The most important part of Sanchez's spring is that there were no signs of the blister issues that derailed his 2017 season. Sanchez took the ball every fifth day and the skin around his right middle finger remained intact. That might not seem like that big of a deal after an offseason of rest, but blisters are notoriously difficult to predict and no one really knew how this spring would go.
The second important part of Sanchez's spring was how quickly he shook off the rust. During Sanchez's early bullpen work, his command was all over the place. His sinker is tough to control at the best of times, and during his initial bullpen sessions it didn't really seem like Sanchez had any idea where it would end up.

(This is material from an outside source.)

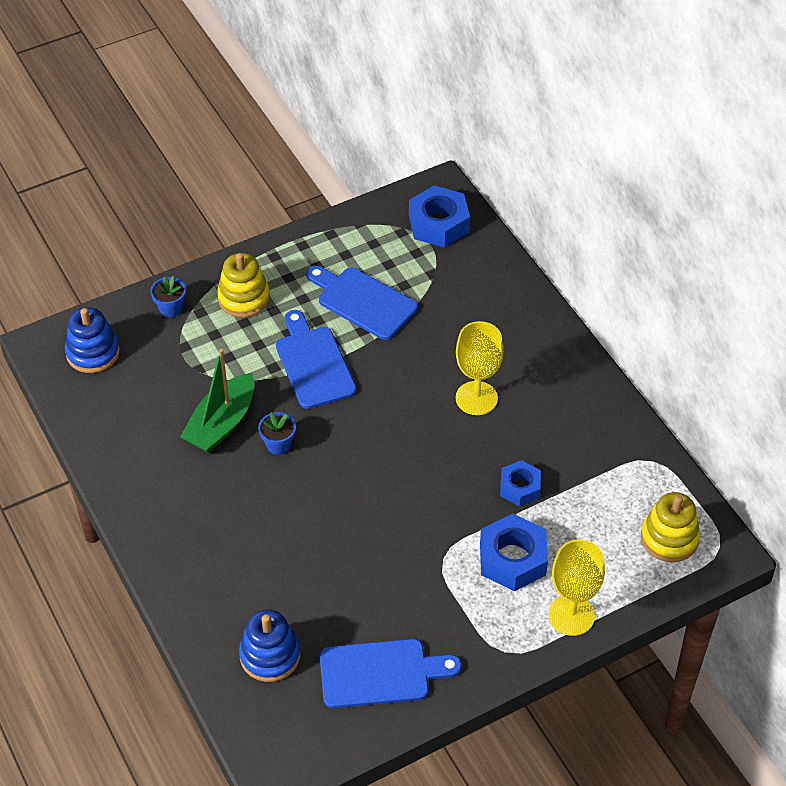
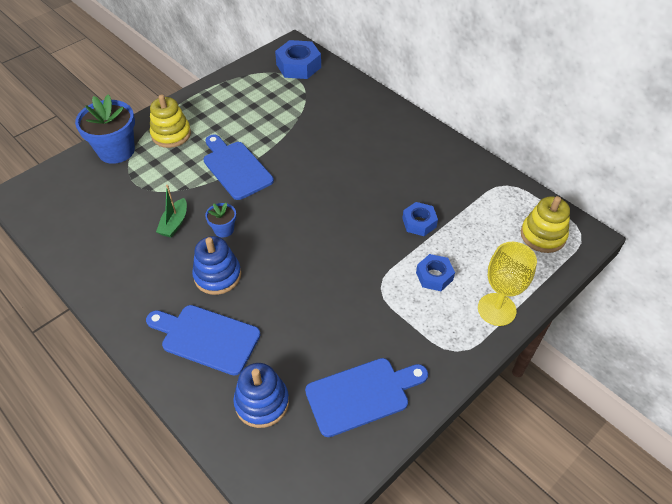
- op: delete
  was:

Those issues were present during Sanchez's first start of the spring as well, but since then it has been a different story. His last official Grapefruit League start came on Monday, when he allowed one earned run while striking out four over 6 1/3 innings against the Braves. Sanchez finished his spring allowing six earned runs on 15 hits over 17 2/3 innings. He struck out 16 and walked only two.

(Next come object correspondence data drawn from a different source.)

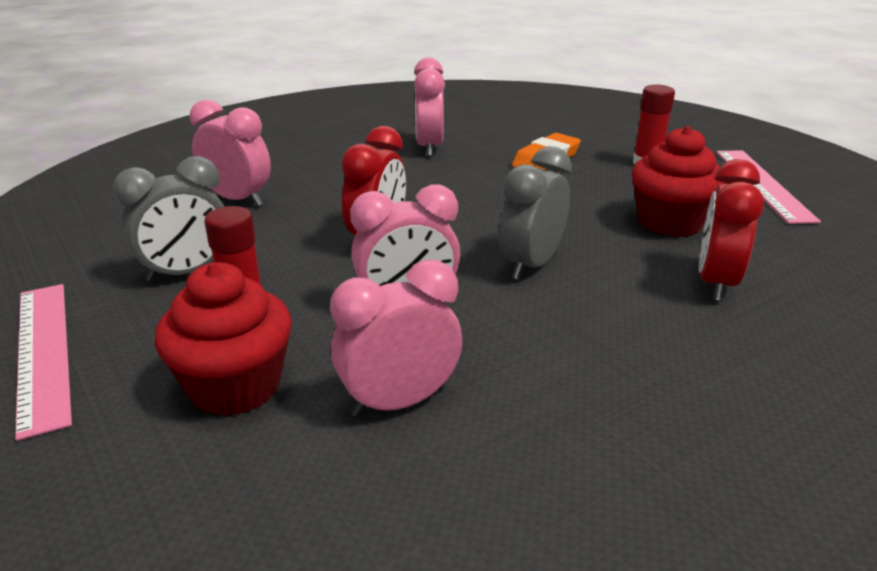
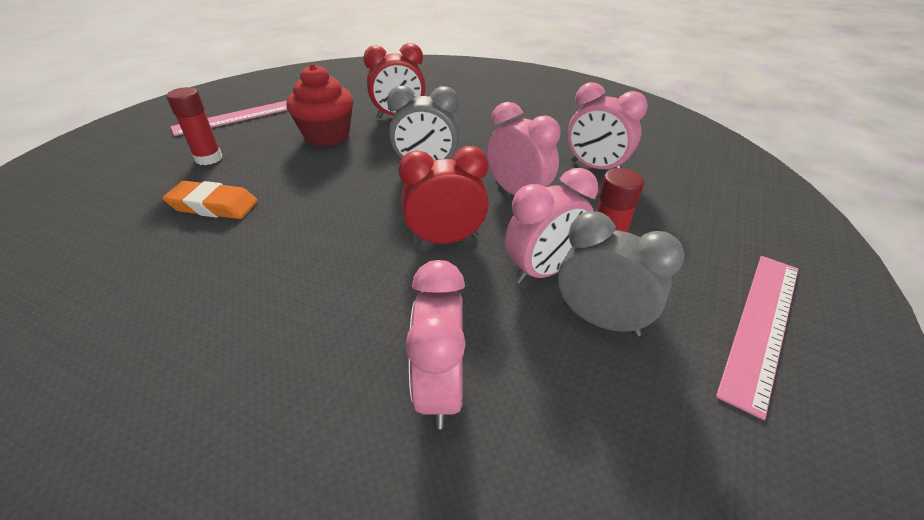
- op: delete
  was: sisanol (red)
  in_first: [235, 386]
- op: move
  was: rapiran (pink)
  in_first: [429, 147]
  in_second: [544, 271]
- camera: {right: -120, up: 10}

"I knew what I needed to accomplish when I came into Spring Training to be ready for the year because I missed so much time last year," Sanchez said. "There was a lot of emphasis on a lot of things this year and I felt like I accomplished it. If I didn't accomplish the things I wanted to, I'm super close. It's what I do. I come here to work. I know what I need to do."
Sanchez's hope is that this will be the last spring he ever has to talk about the blister. He knows the Blue Jays need him to pitch a full season to have a chance against the Yankees and Red Sox, but instead of dwelling on what might go wrong, Sanchez has been trying to find the positives from last year's lost season.
The Yankees haven't seen Sanchez since 2016. The Red Sox only saw him once last season, while the Rays and Orioles faced him just twice. Sanchez's arm and shoulder might be more rested than at any point of his career. These aren't the type of things that will make or break a season, but Sanchez hopes the time away will give him a bit of an advantage.
Of course, none of that will really matter come Friday.
"When the lights come on, the adrenaline kicks in," Sanchez said. "I think everything you're trying to accomplish goes out the door. I think it's win that game. For me, it's just to come out here and make sure my stuff is where it needs to be. ... I felt like I was pretty focused on every pitch in what I was trying to do and I felt like I accomplished it well."